At the end of week 4 I finally feel as though I am making progress on an emotional level. There was a tiny baby step this week of feeling as though I had control over the food and it wasn't controling me. It was enough of a step that I want to feel it more. We went out to eat twice in the last week and I was able to find alternatives each time. Don't think that I wasn't still wishing that I could've had some nachos or a cheese quesadilla or that big juicy cheeseburger because they still look yummy. I know well enough at this point that if I ate any of that I would get sick and it really wouldn't be worth it. Yesterday I put on a pair of pants that 5 years ago were the pants that I was always so excited to get into.
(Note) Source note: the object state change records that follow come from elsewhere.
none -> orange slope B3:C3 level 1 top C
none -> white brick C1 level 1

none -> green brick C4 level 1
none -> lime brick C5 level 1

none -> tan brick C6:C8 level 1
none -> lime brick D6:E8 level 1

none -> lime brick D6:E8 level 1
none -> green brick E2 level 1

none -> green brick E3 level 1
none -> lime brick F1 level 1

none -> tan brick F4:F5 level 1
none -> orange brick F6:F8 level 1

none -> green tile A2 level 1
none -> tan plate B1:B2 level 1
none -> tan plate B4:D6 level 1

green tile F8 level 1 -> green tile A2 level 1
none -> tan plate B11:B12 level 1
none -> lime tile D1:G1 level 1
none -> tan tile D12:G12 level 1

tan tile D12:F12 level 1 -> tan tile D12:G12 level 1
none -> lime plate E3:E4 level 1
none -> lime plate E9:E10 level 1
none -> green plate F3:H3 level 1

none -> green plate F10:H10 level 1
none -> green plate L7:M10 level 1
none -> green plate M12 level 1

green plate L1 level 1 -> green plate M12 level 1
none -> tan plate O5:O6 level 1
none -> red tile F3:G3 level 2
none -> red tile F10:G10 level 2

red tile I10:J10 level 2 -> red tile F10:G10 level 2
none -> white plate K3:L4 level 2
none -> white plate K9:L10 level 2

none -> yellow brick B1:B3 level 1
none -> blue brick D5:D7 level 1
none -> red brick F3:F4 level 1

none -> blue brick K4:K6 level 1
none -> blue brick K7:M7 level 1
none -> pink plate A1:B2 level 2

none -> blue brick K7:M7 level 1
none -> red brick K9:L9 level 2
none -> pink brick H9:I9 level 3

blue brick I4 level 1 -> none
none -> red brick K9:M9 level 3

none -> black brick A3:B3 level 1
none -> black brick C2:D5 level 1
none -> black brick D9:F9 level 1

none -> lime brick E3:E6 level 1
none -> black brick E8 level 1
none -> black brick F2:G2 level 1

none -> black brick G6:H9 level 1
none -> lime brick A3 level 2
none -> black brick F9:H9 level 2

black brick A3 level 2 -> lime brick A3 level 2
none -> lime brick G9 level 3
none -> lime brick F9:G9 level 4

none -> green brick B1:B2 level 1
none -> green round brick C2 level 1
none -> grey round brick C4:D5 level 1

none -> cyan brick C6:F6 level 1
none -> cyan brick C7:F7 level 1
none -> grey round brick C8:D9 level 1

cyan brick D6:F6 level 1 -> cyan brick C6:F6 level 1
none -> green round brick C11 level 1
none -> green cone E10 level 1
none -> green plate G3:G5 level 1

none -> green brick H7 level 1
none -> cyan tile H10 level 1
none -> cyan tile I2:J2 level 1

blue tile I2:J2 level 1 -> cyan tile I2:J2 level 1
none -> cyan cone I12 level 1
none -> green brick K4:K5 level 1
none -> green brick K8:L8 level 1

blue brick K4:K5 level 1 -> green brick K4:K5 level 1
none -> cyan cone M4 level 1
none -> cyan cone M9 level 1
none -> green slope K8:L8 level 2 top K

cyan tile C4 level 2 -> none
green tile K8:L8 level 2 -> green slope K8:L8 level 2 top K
I put them on thinking awesome I have another pair of jeans to wear! Much to my amazement they were too big. I wore them anyway but realized as the day went on that I should not have worn them because they really were to big. I don't ever have that issue. Usually I put pants on hoping they will stretch throughout the day and then wish I hadn't worn them because they are so darn uncomfortable! Today they were uncomfortable because I knew they were too big. Such a strange feeling and sort of hard to wrap my brain around. I started thinking today how in the world am I going to be able to afford an entire new wardrobe? There aren't going to be those clothes that I really wish I could get into. Again another hard thing to wrap my mind around.
My second order of food that I got I love! I was actually craving the honey mustard pretzel sticks for the last 2 days. The brownies and ice cream are life savers :-)
SOOOOOO the results for week 4 is...... 1.2 pds lost14.7 lost in 4 weeks! I was honestly hoping for more but it is all still progress!!